Last week, her best friend, International Skating Union official Ann Shaw, spent a week with her in her palliative care room in Edmonton. A week ago, when told that chemotherapy would no longer help her and doctors could do no more, Ms. Graham took the news with stoicism.

"I was not allowed to show any weepiness when I was in the hospital with her last week," Ms. Shaw said. "I was reading a wonderful letter to her from Bernie Ford and one from Benoit [Lavoie, vice-president of Skate Canada] praising her to the sky. My voice was cracking as I was reading them and she said: 'Ann, you're not going to cry, are you?' "

Ms. Graham's final hour could not be scripted more perfectly. Young coach and former skater Ravi Walia had visited her every afternoon for the past few weeks, telling her about skaters, about skating seminars he had to organize without her, about details of a new judging system promoted by the ISU.

"She talked skating to the last day," said Mr. Walia, who spent many hours with her after he became a coach, helping her with seminars. "I have tremendous respect for her. . . . I feel very lucky and honoured that I was able to be there at the end."

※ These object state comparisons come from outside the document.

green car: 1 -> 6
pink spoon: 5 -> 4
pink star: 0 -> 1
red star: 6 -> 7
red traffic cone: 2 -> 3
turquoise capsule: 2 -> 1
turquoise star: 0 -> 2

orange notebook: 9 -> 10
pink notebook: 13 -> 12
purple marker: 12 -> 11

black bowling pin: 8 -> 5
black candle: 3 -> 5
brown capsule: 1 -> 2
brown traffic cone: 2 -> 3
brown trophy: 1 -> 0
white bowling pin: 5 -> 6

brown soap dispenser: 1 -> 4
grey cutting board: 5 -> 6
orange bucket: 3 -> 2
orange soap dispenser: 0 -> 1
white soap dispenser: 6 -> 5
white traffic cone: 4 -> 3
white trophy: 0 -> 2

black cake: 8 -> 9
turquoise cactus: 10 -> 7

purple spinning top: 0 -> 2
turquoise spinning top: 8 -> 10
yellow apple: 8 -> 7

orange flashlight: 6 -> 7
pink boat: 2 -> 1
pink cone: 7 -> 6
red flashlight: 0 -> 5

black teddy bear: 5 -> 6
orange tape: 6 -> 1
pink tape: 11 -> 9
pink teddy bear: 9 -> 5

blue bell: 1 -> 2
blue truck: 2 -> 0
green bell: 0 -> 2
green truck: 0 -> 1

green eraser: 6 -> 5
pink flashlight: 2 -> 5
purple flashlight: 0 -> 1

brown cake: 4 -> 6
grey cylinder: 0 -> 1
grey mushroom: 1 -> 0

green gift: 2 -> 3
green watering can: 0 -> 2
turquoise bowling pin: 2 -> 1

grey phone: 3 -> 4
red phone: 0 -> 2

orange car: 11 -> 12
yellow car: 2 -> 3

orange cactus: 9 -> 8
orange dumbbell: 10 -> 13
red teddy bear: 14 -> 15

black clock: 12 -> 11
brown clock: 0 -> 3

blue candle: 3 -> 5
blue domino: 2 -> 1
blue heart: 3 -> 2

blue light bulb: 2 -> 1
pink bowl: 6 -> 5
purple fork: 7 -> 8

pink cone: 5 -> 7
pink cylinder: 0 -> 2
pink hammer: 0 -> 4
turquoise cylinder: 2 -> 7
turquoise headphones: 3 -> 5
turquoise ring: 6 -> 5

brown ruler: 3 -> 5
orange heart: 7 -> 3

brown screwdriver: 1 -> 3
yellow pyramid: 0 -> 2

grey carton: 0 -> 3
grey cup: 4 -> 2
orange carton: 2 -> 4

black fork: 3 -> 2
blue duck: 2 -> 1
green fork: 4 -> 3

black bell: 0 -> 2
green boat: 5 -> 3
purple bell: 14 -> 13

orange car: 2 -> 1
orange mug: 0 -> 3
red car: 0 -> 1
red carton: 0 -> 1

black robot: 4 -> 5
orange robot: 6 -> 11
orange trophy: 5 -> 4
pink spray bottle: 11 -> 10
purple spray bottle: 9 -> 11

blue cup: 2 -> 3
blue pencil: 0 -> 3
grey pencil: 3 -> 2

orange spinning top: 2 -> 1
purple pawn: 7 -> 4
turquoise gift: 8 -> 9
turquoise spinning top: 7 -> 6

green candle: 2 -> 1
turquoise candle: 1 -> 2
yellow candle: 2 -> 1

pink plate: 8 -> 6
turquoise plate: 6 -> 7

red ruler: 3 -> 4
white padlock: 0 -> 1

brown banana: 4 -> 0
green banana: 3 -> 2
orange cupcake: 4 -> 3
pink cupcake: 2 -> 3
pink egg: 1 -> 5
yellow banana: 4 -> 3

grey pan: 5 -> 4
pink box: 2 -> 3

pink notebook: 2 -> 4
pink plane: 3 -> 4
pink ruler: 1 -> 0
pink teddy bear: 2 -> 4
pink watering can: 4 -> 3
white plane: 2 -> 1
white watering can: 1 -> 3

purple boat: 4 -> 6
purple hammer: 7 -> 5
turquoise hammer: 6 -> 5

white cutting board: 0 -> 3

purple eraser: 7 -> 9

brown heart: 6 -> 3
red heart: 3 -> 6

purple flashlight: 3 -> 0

On Saturday about 8 p.m., something told Mr. Walia to return to the hospital. He was holding her hand, talking to her, hoping she could hear him, when she died an hour later. "I thought, 'Wasn't it wonderful for a coach and former skater to be with her at that moment.' " Ms. Shaw said. ". . . It was the most appropriate ending for her. She supported skaters for so many years, and now a skater was supporting her. She would have been thrilled."

At her request, there was no funeral. Her skating family will hold celebrations of her life in Edmonton and Toronto.

Beverley Smith is a Globe and Mail reporter who specializes in figure skating.